Out in north Park Slope, it truly felt like Spring, myself and Ben were energized. We walked the streets asking passerbyers, “Are you jewish?” We then handed out candles to women to light before the Sabbath, and helped men to perform a mitzvah (religious act) called wrapping tefillin.
My friend, Ben spotted a man in front of a café. He seemed to be passing a little time before getting on his bike to leave. Ben nodded his head to me, as if you say, “You go for this one.”
“Are you jewish?” I asked the man at the café.
He said “yes,” and added that, “Usually you guys pass by me, so I really appreciate you stopping to ask.” He explained that, “My mother is jewish and my father is black, so I don’t always appear obviously jewish.”
That man, who turned out to be a prominent film director, wrapped tefillin (a mitzvah) that day for the first time, which is a significant event in jewish belief. We spoke further about creativity. We exchanged information.
Up the street, a while later, my friend spoke to an older jewish lady and gave her Sabbath candles. I spoke to her assistant who was from Ghana. She wanted to know about the fringes on shirt. I explained the commandments in the Torah as connections to spiritual realities. She told me that she grew up Christian and that her mother had traveled to Israel. I explained to her that according to jewish belief, there is no man that could be God, but rather that all people can connect to the One God that is the Source of all.
Saturday Night
I profess a belief in synchronicity. As Jung said, “Synchronicity is everywhere for those who have the eyes to see it.” Or the jewish mystical belief that behind all of nature is the transcendent oneness. In this view, all of lifes events are actually organized into a great meaning.
After Shabbat, I traveled to Connecticut for my father’s 70th Birthday. So much went wrong! I decided to take the subway from Crown Heights to Grand Central. I left with plenty of time to make an 8:03 train. The 3-train was under construction, so the express train I got on stopped locally. It took a very long time to get there. I still reached the train platform just in time. But the conductor looked at me and closed the door. I put my hands up in the air and laughed! What could be the synchronicity here!?
I waited another 20 minutes, and got on the next train. Just prior to leaving, a young woman who was apparently Jamaican to me, sat down just next to me. She had her hair dyed red. This reminded me instantly of my commitment to a large canvas: Sheba in an Ocean Bath. It is based off the concept of a Jamaican woman, imagined as the biblical queen Sheba, consort of Salomon. Next to her is a shark diving to reach a heart that is on fire.
On the young woman’s shirt: she had hand-drawn a heart. Oh, how odd and poetic is life. Synchronicity, I suppose. I made a drawing.
I didn’t speak to her.
Just before my stop the train came to a halt. A voice was heard on the intercom: “If you’re a doctor or nurse, please come to the second to last car.”
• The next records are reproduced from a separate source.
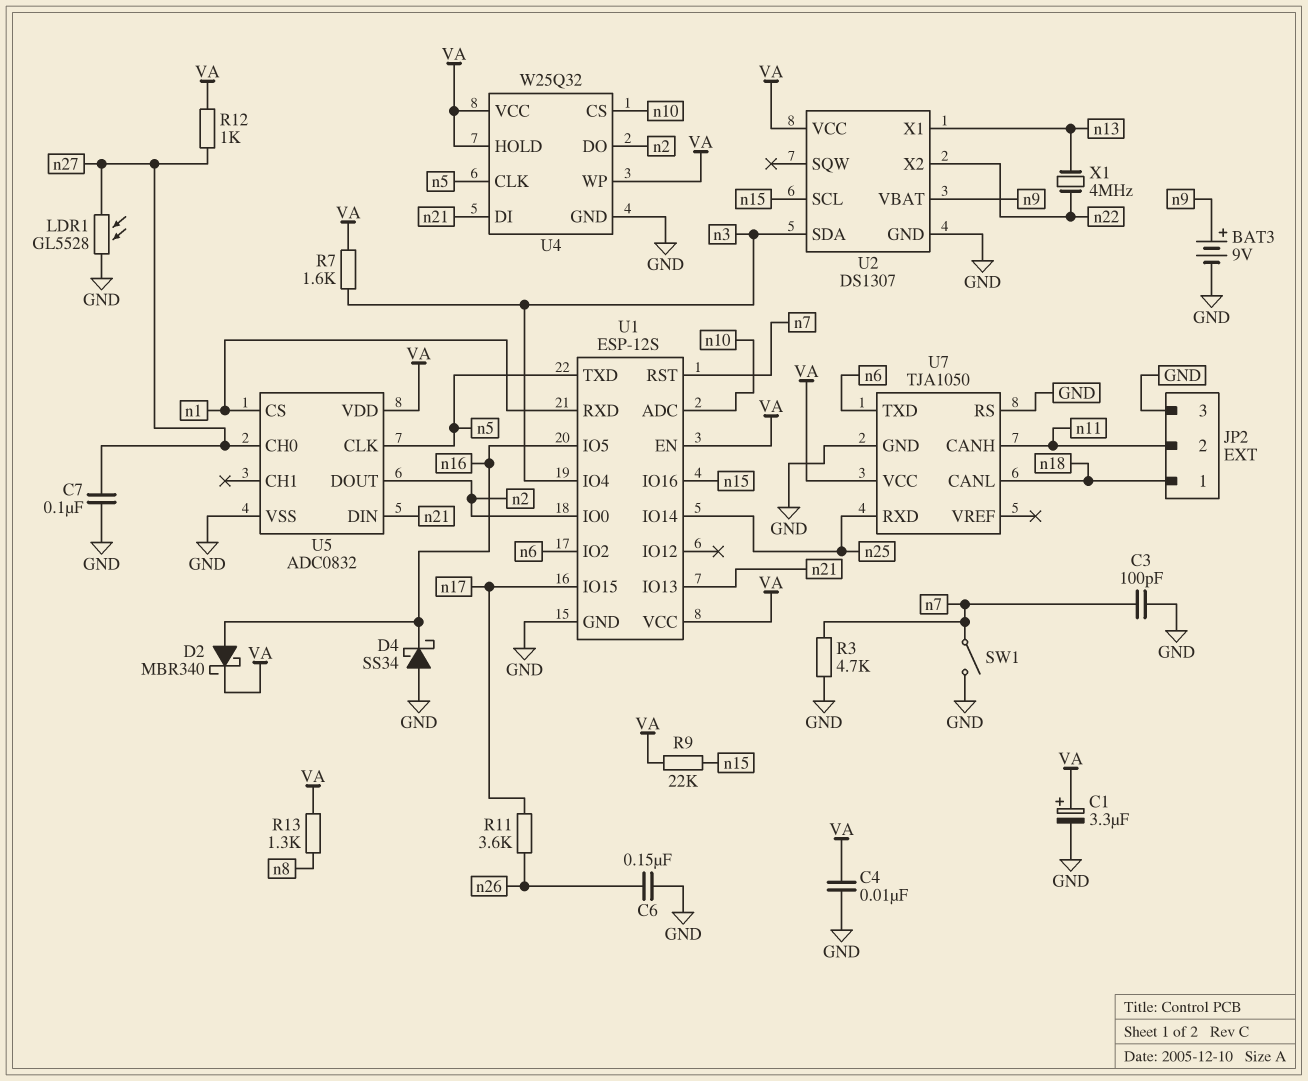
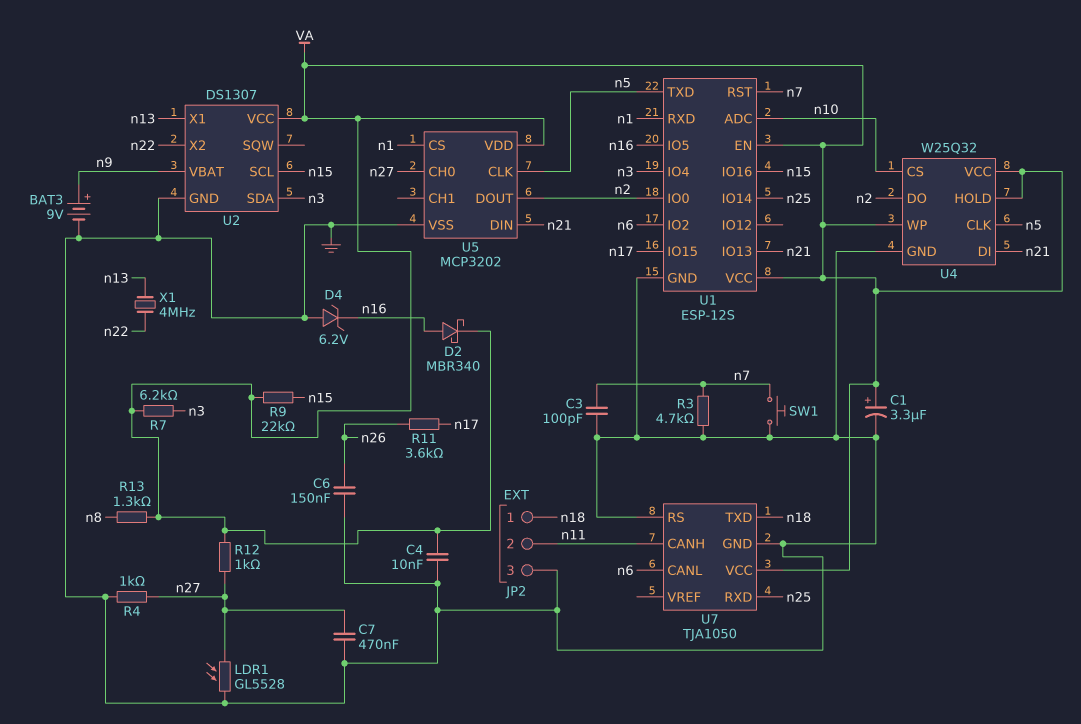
C7: 100nF (GND, n27) -> 470nF (GND, n27)
D4: schottky SS34 (A GND, K n16) -> zener 6.2V (A GND, K n16)
R4: none -> 1k (GND, n27)
R7: 1.6k (VA, n3) -> 6.2k (VA, n3)
SW1: switch (GND, n7) -> button (GND, n7)
U5: ADC0832 -> MCP3202
U7 pin CANL: n18 -> n6
U7 pin TXD: n6 -> n18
After 15 minutes, I began to pray out loud. I was late; exhaustion was sitting in; I was trusting some greater synchronicity; but this was getting to be too much! God let this train move soon!
The Jamaican woman turned to me; she asked, “Are you praying to God?”
“Yes, I am.” I laughed.
“I am too.”
I asked if she was religious. She said that she grew up Catholic. I joked, “That’s too bad!” She agreed that it had been a struggle.
We began to speak further, and I mentioned that according to Jewish belief there are seven universal laws that were given to all people of the world to follow. I asked if she would be interested.
“I’m interested in any spiritual knowledge!”
So we looked through the list. To know that there is One God and to connect to that Source. We discussed the law of not eating flesh from a living animal. “It seems obvious,” I said, “But in many places they still do it!”
She asked, “Is that like the verse that says an animal with split hooves that chews its cud?”
“No, actually,” I explained, “That verse describes animals that can be made kosher as meat. Like a cow, sheep or lamb, counts. But not the pig, or horse. It might be a good idea to only eat kosher animals, but it isn’t a part of the prophetic laws that the jews received to be relevant for all people.”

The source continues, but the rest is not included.